New Industry Products

Analog Devices Digital Isolator Packaging Meets Safety Requirements in Medical & Industrial Applications

October 05, 2011 by Jeff Shepard

Analog Devices, Inc. (ADI) has introduced what it says is the first packaging technology for digital isolators that achieves a minimum of 8mm creepage distance required by global industry standards to ensure safe operation in high-voltage medical and industrial applications. Incorporating Analog Devices’ iCoupler® digital isolation technology, the CSA International- (Canadian Standards Association) certified package achieves 8.3mm creepage and is designed for use in advanced medical diagnostic, measurement and monitoring, and industrial and instrumentation systems that operate up to 220-250Vac. The new packaging enables designers to replace lower performing optocouplers with ADI’s digital isolators, while meeting the minimum creepage requirements necessary for these applications.

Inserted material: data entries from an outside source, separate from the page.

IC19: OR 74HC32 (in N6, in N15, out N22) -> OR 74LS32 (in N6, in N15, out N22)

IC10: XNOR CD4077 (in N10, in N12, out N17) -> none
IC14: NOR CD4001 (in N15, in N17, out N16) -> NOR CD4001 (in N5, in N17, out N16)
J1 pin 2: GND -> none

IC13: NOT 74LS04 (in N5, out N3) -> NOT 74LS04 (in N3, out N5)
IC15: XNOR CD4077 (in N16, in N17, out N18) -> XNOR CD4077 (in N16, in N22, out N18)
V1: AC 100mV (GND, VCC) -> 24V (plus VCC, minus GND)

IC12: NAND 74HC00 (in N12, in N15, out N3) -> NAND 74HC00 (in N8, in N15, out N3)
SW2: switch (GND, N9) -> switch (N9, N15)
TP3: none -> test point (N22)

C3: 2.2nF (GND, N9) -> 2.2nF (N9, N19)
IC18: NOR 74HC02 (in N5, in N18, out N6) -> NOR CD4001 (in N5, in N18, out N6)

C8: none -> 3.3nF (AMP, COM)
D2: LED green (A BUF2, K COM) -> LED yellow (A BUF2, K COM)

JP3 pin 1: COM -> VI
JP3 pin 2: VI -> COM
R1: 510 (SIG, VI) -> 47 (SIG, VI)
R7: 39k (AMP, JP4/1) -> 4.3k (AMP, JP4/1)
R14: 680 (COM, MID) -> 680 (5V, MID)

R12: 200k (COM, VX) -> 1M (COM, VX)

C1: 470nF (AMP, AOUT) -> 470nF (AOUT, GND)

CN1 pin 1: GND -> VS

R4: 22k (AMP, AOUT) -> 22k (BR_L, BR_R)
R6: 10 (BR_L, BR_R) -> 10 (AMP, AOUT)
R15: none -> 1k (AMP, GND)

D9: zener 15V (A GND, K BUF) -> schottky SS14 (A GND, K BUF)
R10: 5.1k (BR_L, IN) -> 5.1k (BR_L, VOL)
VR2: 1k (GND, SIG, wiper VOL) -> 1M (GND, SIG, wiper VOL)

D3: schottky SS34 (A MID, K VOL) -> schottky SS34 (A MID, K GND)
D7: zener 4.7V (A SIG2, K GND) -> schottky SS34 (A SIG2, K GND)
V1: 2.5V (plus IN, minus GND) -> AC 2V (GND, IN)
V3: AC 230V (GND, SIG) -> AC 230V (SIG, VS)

Creepage is the shortest distance over an insulating surface, such as an IC package, over which an arc may travel between two galvanically isolated conductors. To ensure adequate insulation, a 125V working voltage requires 6mm of creepage, while a 220-250V working voltage requires a package with a minimum of 8mm. The JEDEC standard 16 lead SOIC has 7.6mm of creepage measured around the end of the package and does not meet the 220-250Vac requirements to ensure safe operation in high-voltage medical and industrial applications. By increasing the length of the standard JEDEC package by 2.5mm, ADI is able to enlarge the creepage path to 8.3mm. The resulting package remains compatible with JEDEC standard footprint with minimal impact on board space.

"Analog Devices is the only semiconductor manufacturer to offer digital isolators in packaging that exceeds minimum insulation requirements for sensitive, high-voltage applications," said Patrick O’Doherty, Vice President, Healthcare Group, Analog Devices. "The new SOIC packaging makes it possible for designers of 220-250V medical equipment, such as patient monitoring devices, to migrate their design requirements from optocouplers to ADI’s extensive digital isolator portfolio. Using a single iCoupler digital isolator can reduce overall board space while delivering four times the data rate and using 90 percent less power."

ADI’s proven iCoupler technology is based on chip-scale transformers, rather than on the LEDs and photodiodes found in optocouplers. Transformers support higher data rates, consume less power, and are more stable over life compared to LEDs and photodiodes. By fabricating the transformers directly on-chip using wafer-level processing, iCoupler channels can be integrated with each other and other semiconductor functions at low cost. iCoupler transformers are planar structures formed from CMOS and gold metal layers.

A high-breakdown thick polyimide layer underneath the gold layer insulates the top transformer coil from the bottom coil, resulting in the most reliable and highest level of digital isolation available. CMOS circuits connected to the top coil and bottom coil provide the interface between each transformer and its external signals. With more than a half a billion channels deployed, ADI’s iCoupler digital isolation technology has been designed into hundreds of applications, such as USB isolation in patient monitors, where it allows hospitals and physicians to adopt the latest advances in computer technology to supervise patient health and wirelessly transmit medical records without compromising patient safety.